Pour ceci "Etre prof n'est pas gage de moralité, ni d'intelligence, ni de compétence, ni d'honnêteté..."
=> même si le fond est exact, je serais curieuse de savoir quelle proportion d'enseignant-e-s, par rapport à la population générale, est capable d'avoir des gestes ou des mots déplacés face à des ados/enfants, le tout en tenant compte de l'effet de contexte: les enseignant-e-s ont des contacts avec les jeunes générations quantitativement plus importants que le reste de la population.
Quant à la moralité de qqun, tant qu'elle n'affecte pas son métier, elle lui reste personnelle.
De même pour son honnêteté.
Seule la compétence, dont la compétence relationnelle dans le champ de l'éducatif, devrait être un critère de jugement.
...
Je suis ok avec ce qui a été dit plus haut: le comportement de Rambos de la police, la plainte de plus en plus systématique (tiens, je me suis commandé le bouquin de M.Gauchet, voir là
http://www.hesed.info/article-23964655.html ),
le dévoiement de la parole des enfants/ados, qui devient pour eux une arme contre qqchose ou qq un-e qui les dérange, mais aussi un facteur du culpabilité possible ensuite...
Le phénomène social autour de la parole des enfants n'a pas fini de poser question: globalement, nous ne savons pas encore comment faire avec, oscillant entre prise en compte totale sans interrogation, parano générale et rejet (soit déni soit dénégation)...
A vrai dire, ça se remarque tous les jours; on sait que l'enfant jeune a une perception du temps, et des échelles de valeurs différentes de celels des adultes, on sait aussi qu'il met derrière ses mots, assez souvent d'autres choses que ce que les adultes y entendent, on sait enfin qu'un enfant entre toujours dans le désir de son/ses parents et fera en sorte de leur apporter ce dont eux ont inconsciemment besoin pour se sentir parents, que ce soit du conflit, de quoi s'inquiéter ou justement le contraire.
De fait, ça nous donne tous les jours des propos et comportements à traduire aux parents, pour autant qu'ils veuillent bien nous faire confiance (je parle de préélem, puisque c'est là que j'exerce), confiance qui est battue en brèche tous les jours.

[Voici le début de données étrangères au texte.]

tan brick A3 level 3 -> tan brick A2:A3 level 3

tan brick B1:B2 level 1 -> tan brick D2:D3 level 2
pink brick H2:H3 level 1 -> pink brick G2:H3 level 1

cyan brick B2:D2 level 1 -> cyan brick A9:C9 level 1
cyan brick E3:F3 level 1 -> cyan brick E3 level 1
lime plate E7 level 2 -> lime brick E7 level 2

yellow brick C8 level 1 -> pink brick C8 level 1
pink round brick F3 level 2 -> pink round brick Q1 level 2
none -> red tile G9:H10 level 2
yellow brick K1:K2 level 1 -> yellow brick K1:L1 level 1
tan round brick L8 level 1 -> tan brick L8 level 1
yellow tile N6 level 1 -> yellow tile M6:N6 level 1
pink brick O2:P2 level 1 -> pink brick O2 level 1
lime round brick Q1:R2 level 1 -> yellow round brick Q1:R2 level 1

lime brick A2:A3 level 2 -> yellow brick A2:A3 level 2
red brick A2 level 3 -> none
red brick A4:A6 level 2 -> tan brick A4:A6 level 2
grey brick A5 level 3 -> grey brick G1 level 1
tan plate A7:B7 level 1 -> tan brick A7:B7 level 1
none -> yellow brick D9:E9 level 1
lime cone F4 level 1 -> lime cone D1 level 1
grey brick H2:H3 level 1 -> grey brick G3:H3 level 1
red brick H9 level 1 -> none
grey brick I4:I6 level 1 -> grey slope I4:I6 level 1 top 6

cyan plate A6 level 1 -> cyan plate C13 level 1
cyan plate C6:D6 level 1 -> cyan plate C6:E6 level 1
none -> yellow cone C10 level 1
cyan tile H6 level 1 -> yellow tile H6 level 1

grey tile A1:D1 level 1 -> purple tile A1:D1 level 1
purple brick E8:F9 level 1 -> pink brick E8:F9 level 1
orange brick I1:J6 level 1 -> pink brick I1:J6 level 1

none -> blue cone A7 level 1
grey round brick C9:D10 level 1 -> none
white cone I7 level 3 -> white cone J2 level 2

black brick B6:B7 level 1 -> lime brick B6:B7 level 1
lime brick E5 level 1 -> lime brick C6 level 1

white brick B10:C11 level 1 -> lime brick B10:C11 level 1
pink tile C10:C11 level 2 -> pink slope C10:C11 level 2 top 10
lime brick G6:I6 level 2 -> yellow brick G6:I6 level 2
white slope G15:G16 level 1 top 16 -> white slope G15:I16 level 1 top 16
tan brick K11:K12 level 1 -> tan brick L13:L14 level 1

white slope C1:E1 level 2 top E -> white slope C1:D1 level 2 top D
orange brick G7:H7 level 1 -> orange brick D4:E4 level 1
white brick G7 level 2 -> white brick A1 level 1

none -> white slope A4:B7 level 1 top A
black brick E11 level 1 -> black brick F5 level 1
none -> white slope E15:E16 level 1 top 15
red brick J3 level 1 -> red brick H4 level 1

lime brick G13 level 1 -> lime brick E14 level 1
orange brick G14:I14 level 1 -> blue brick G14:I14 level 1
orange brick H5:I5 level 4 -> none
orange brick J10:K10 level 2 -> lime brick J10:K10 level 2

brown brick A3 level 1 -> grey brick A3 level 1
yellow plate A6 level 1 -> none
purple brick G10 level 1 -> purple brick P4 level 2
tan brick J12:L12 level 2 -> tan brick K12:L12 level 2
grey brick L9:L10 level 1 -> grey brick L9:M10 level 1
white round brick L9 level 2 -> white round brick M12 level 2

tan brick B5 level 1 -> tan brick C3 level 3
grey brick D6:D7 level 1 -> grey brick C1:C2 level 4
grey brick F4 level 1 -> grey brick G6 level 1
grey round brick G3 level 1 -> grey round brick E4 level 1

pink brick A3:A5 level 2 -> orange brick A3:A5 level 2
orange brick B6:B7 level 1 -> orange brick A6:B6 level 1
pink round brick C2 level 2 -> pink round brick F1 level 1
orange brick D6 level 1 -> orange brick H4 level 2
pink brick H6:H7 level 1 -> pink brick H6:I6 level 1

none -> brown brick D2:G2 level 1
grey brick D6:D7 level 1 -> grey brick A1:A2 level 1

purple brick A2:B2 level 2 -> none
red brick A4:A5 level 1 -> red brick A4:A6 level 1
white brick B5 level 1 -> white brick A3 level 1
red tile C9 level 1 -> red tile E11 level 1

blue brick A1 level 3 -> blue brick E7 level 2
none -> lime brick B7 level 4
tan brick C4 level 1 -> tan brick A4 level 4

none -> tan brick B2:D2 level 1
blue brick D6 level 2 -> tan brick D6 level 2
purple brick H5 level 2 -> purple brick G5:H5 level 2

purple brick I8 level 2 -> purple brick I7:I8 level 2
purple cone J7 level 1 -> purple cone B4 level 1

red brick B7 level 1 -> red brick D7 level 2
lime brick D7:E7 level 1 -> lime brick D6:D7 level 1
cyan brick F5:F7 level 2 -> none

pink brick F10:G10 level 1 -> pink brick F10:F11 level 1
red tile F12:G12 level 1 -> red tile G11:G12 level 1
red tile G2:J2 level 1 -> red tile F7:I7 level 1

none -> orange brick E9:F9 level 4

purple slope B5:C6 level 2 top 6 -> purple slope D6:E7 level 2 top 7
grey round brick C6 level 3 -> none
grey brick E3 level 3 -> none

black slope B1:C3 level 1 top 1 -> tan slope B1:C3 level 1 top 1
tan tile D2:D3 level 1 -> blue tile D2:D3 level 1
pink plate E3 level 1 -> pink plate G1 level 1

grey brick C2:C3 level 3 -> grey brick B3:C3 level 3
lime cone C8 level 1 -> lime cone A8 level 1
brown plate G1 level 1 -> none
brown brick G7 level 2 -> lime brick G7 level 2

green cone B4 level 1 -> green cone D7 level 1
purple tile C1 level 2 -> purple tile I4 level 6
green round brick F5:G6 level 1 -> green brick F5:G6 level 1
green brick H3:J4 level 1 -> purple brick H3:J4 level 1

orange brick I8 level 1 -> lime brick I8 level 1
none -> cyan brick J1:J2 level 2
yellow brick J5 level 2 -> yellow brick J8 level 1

Pour illustrer: une anecdote d'il y a 12 ans environ, désolée si je me répands.
Une petite de PS (petite section, 3 ans) dont j'avais eu l'aînée en GS (grande section 5 ans) l'année précédente avait un comportement réservé, plutôt solitaire, avec une grande capacité d'observation et d'apprentissage, mais toujours dans le silence.
Ce genre de comportement n'est pas rare, il devient questionnant quand il perdure 'trop' ou s'aggrave.
L'équipe enseignante et municipale (les atsem) avait l'oeil donc, mais ne s'inquiétait pas trop, d'autant que la famille, soudée, mère et père attentifs, niveau d'implication dans l'éducation des enfants excellent, capacité à laisser vivre aux enfants leurs propres expériences, nous semblait, pour la connaître de longtemps, tout à fait à l'écoute des enfants.
Sauf qu'un jour à la cantine, la petite dit: "oui avec mon papy, quand il fait la sieste, il se met en slip et nous on peut jouer avec sa saucisse".
Surprise déjà, la petite parlait, pour une fois.Ca devait être important, pour elle, donc.
L'animatrice de cantine qui a reçu cette parole était très jeune et peu avertie, s'est mise dans tous ses états, bref, ça a mis toutes les adultes de l'école en révolution.
Entre instits, plutôt perturbées par la chose, vous imaginez, nous avons réfléchi pour savoir dans quelle mesure il fallait ou non prendre ces mots pour ce qu'ils disaient et donc alerter les instances ad hoc immédiatement, ou s'il y avait autre chose en dessous et que donc prendre le temps de voir venir se défendait: c'était un vendredi, et d'ailleurs ça nous a tarabustées tout le week end, de savoir que faire ou pas faire, mais nous avons demandé à l'animatrice de se taire, aux atsem de même, de ne référer à personne, que nous, enseignant-e-s prenions ça sous notre chapeau, et on voit lundi.
Nous avons fait avec notre flair/notre expérience.
Je ne sais pas si, maintenant, dans la même situation, nous n'aurions pas immédiatement alerté de peur de passer à côté d'un truc et que ça nous soit reproché.
Prenant contact avec la sœur aînée, sans en référer aux parents, et juste en discutant avec elle le midi, nous avons eu le fin mot de l'histoire: papy siestait en slip certes, mais prêtait pour un temps de jeu son petit traversin miniature qui lui calait la nuque à la sieste, avant de s'y rendre.
Ce traversin étant nommé saucisse dans le folklore grandpaternel. Et ce moment de jeu était fort prisé de la petite.
Et voilà comment la parole apparemment inquiétante d'une enfant dont le comportement nous questionnait un peu (alors qu'il s'agissait juste de son tempérament) aurait pu déclencher des trucs gravissimes ...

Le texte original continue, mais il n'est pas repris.